The absence of lactate during exercise is a sign of a defect in the glycolysis pathway. If there had been no defect, lactate formation would have been generated from pyruvate when the muscle contracted. However, in this case, there was no change in lactate concentration. In the ischemic forearm test conducted in healthy people, the lactate concentration increases 5 to 10 mg/dL compared with the basal values and the ammonia concentration rises >100 µg/dL. Constant lactate values along with an increase in ammonia concentration primarily suggest McArdle disease with muscle glycolysis disorder. To confirm the presence of McArdle disease, myophosphorylase deficiency can be checked by muscle biopsy, but this invasive procedure is difficult. Therefore, to determine the presence of McArdle disease, screening for mutations in the exons of the PYGM gene is more widely accepted today. Based on the results, a homozygous c.2128_2130delTTC/p.Phe710del mutation was detected, confirming McArdle disease. In McArdle disease, a table of rhabdomyolysis characterized by hypersensitivity and swelling in the muscle and muscle destruction has been published. ⁷ Rhabdomyolysis attacks cause excessively high creatine kinase concentrations. In that report, CK concentrations were extremely high, and we conclude that high creatine kinase concentrations in our own case were also due to excessive muscle destruction (rhabdomyolysis).

Conclusions

If a patient complains of myalgia, nonhealing exercise intolerance, regular muscle cramps, and fatigue, McArdle disease, a glycogen storage disease, should be suspected.
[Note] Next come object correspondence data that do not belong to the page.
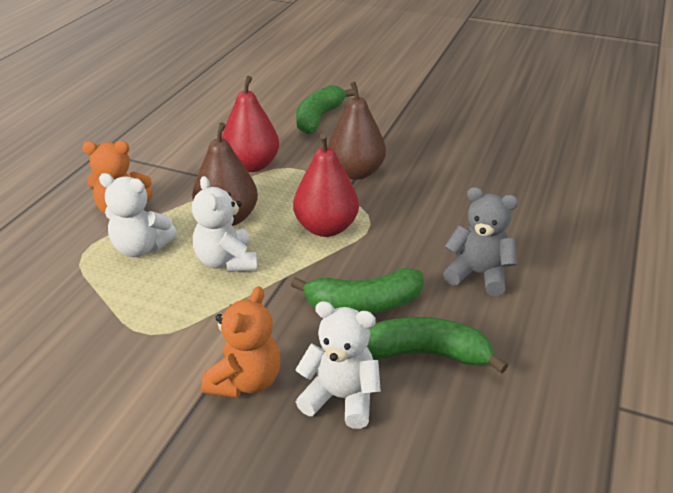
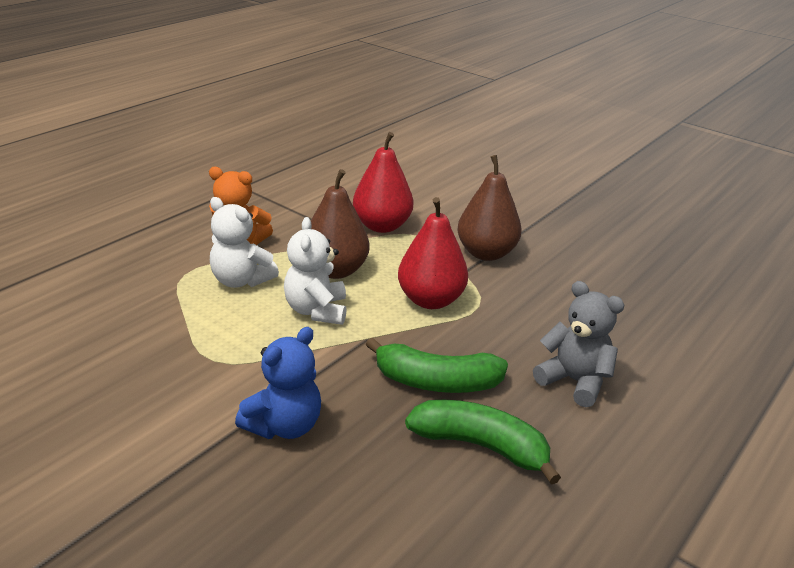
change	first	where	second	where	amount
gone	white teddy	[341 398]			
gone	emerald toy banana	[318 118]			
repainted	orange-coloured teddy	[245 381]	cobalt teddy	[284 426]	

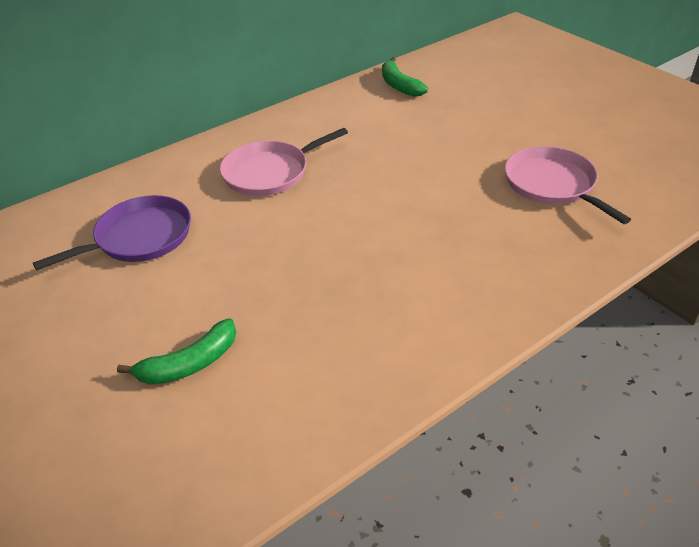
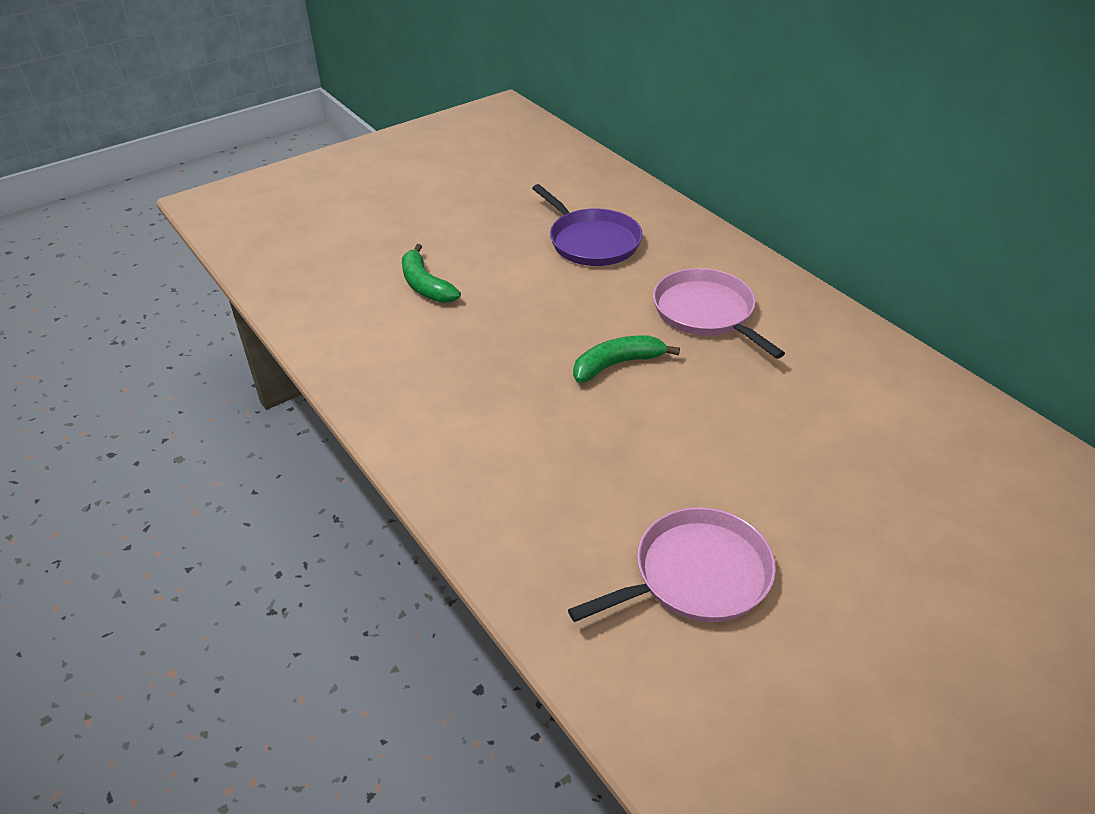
change	first	where	second	where	amount
shifted	emerald toy banana	[399 85]		[617 364]	

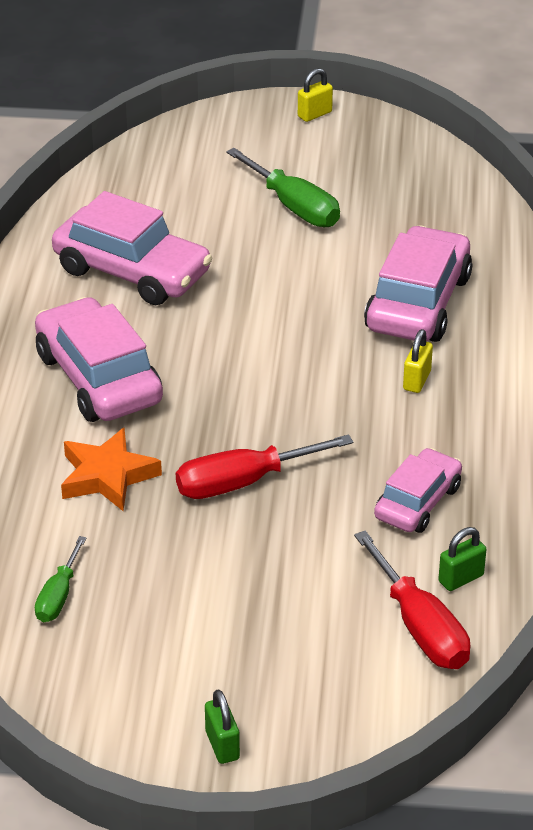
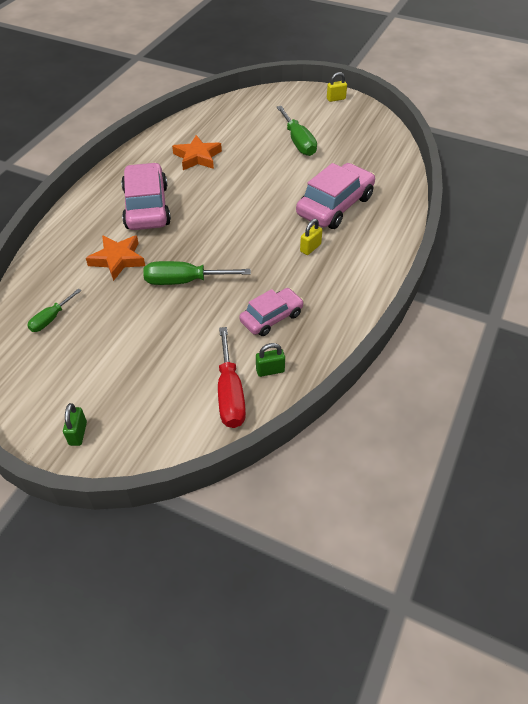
change	first	where	second	where	amount
swapped	pink toy car	[132 272]	orange-coloured five-pointed star	[197 157]	
repainted	crimson screwdriver	[243 482]	emerald screwdriver	[184 281]	

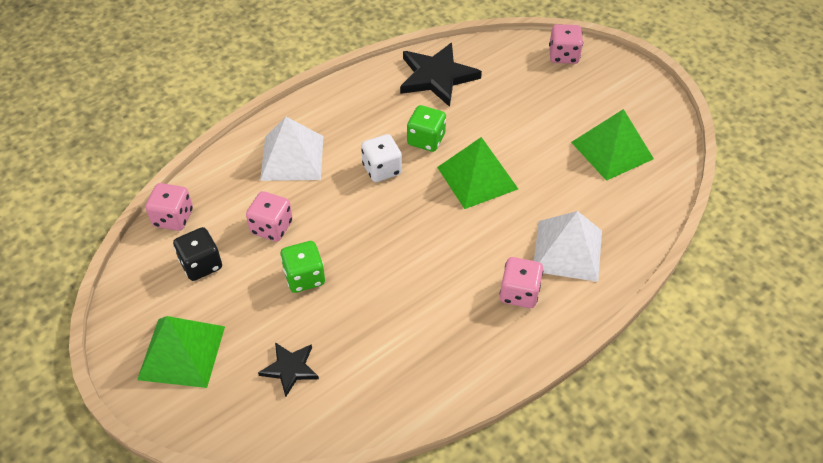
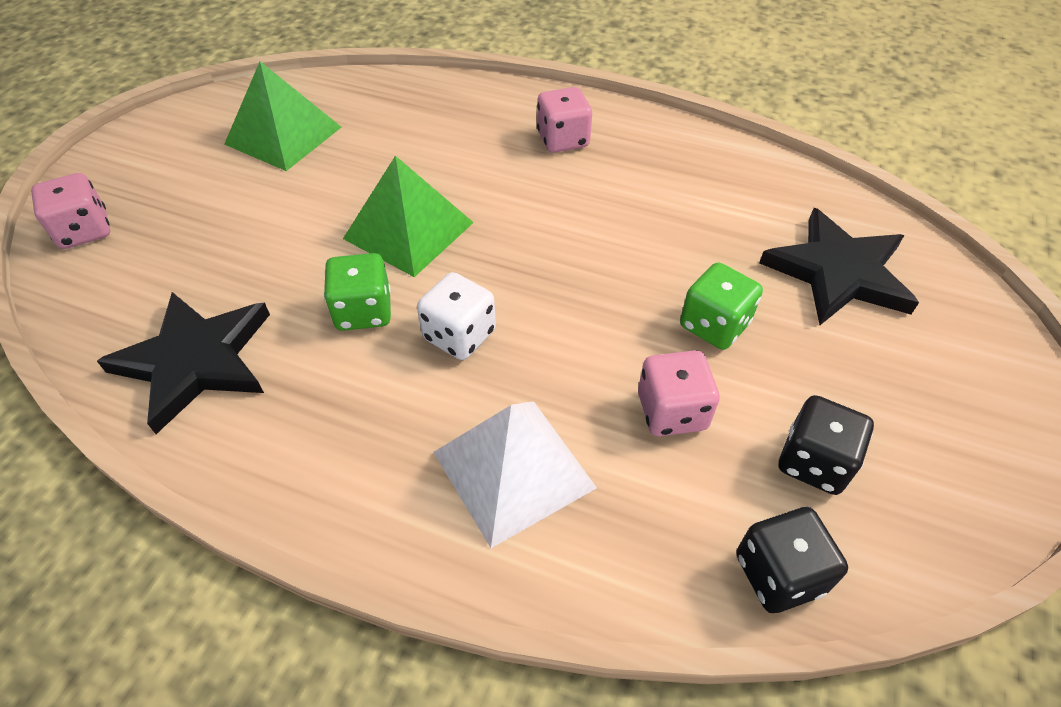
change	first	where	second	where	amount
gone	emerald solid pyramid	[182 352]			
gone	white solid pyramid	[567 250]			
repainted	pink die	[173 218]	ebony die	[778 574]	
scaled	ebony five-pointed star	[290 369]		[838 272]	x1.81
In such patients, creatine kinase levels should be considered before running expensive tests, because high values indicate muscle destruction. In this case, it should be confirmed with a nonischemic forearm test that lactate concentrations remain constant, whereas ammonia concentrations increase. For a definitive diagnosis, myophosphorylase concentrations should be measured in a muscle biopsy or a test for appropriate genetic mutations.